Whereas Livaneli’s Bliss took place close to home – in the Anatolian countryside, and later, Istanbul – Shafak’s novel combines the subject of honour with the immigrant experience. Set in East London in the 70s, Shafak’s novel tells the story of the Toprak family, and the troubles that befall them after an illicit extra-marital affair takes place. Living in grey and grimy Hackney, the Topraks – a half Turkish, half Kurdish family from Urfa – are a rather incongruous bunch. Adem, a spineless gambler who ditched his family for a Russian prostitute, and his lonely plain-Jane wife, Pembe, have three children – Iskender, Esma, and Yunus. While Esma engrosses herself in her books, and the innocent, baby-faced Yunus joins a group of communist squatters, the troubled Iskender – or Alex, as his friends call him – falls in with the wrong bunch of kids, and slowly watches his bleak life take wrong turn after wrong turn. After their uncle Tariq – the antithesis of their shameful father – catches Pembe with another man outside a cinema, it’s up to Iskender to set things straight. After all, when his honour was in the hands of another woman, what was he but a mere domino? As Shafak explains, ‘They shared the same surname. If one of them was disgraced, shame would attach itself to him as the eldest Toprak. Their honour was his honour’.
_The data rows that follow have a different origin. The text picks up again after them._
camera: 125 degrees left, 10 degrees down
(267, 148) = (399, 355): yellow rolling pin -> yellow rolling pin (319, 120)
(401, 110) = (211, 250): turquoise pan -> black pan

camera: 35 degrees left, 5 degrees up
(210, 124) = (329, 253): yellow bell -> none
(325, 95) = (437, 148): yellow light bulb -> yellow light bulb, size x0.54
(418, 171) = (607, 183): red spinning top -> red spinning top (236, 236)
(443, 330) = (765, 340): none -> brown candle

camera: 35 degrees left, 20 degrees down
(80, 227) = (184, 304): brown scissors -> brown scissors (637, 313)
In between the Topraks’ familial dilemmas, Shafak vividly brings to life 70s London in all its grittiness and griminess. Reminiscent of Hanif Kureishi’s edgy, early novels such as The Buddha of Suburbia and The Black Album, in Honour one comes across places, characters, and sounds, which perfectly evoke the bleakness of the times. While the Clash’s album, Give ‘em Enough Rope (cleverly name checked in reference to an unsavoury family incident) plays in the background, Shafak takes you by the hand through Holloway Road, Kingsland Road in Shoreditch, and the now-celebrated Brick Lane, where you encounter skinheads, casual racists, squatters, and subversive religious fanatics. Her depiction of a London that is anything but a ‘sleepy’ town is so vivid and vibrant that you cannot help but be overwhelmed by a sense of gloom and anxiety, as the pungent smell of cigarette butts, stale beer, fresh urine, and cheap Bangladeshi takeaway pervades your nostrils.
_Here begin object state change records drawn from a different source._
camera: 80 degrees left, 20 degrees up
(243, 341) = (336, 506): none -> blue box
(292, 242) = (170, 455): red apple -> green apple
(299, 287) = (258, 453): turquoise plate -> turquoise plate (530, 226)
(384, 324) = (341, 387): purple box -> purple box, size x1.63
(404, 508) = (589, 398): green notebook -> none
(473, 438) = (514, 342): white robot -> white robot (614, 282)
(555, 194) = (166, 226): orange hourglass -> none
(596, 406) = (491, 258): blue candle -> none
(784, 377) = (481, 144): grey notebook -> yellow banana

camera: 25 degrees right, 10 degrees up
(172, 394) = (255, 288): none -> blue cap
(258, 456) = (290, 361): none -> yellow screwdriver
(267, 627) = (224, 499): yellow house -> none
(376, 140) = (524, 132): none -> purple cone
I have to admit – when I unexpectedly came across Honour in a Hampstead bookstore, I immediately thought, oh no – not again. After having encountered the subject far too many times for my liking, I thought I was going to have to subject myself to something painfully cliché; fortunately, though, I was mistaken. Although like Bliss, the book is quite commercial, it’s formidable in its biting accuracy of the immigrant experience, its characters which simultaneously evoke sympathy, disgust, and admiration, and its alternative take on its namesake. While for the most part, Livaneli vilifies those behind honour killings and the practice itself, Shafak takes a more humanistic and rounded view of the issue, and is far less judgmental. Sure, Adem Toprak’s wife is dating another man – but then again, he can understand, having effectively dumped her for a prostitute. Likewise, the ‘culprit’ in the novel isn’t as evil as one would expect, considering the fact that he meditates, softens up to a sixty-something ‘guru’ from Brunei, and writes tear-jerking letters in between prison brawls. Throughout a story of twists, turns, and powerful storytelling, Shafak ditches the black-and-white clichés and stereotypes to provide us with the other side of the story – the one that will most likely never (may I be proven wrong) reach the pages of our daily paper.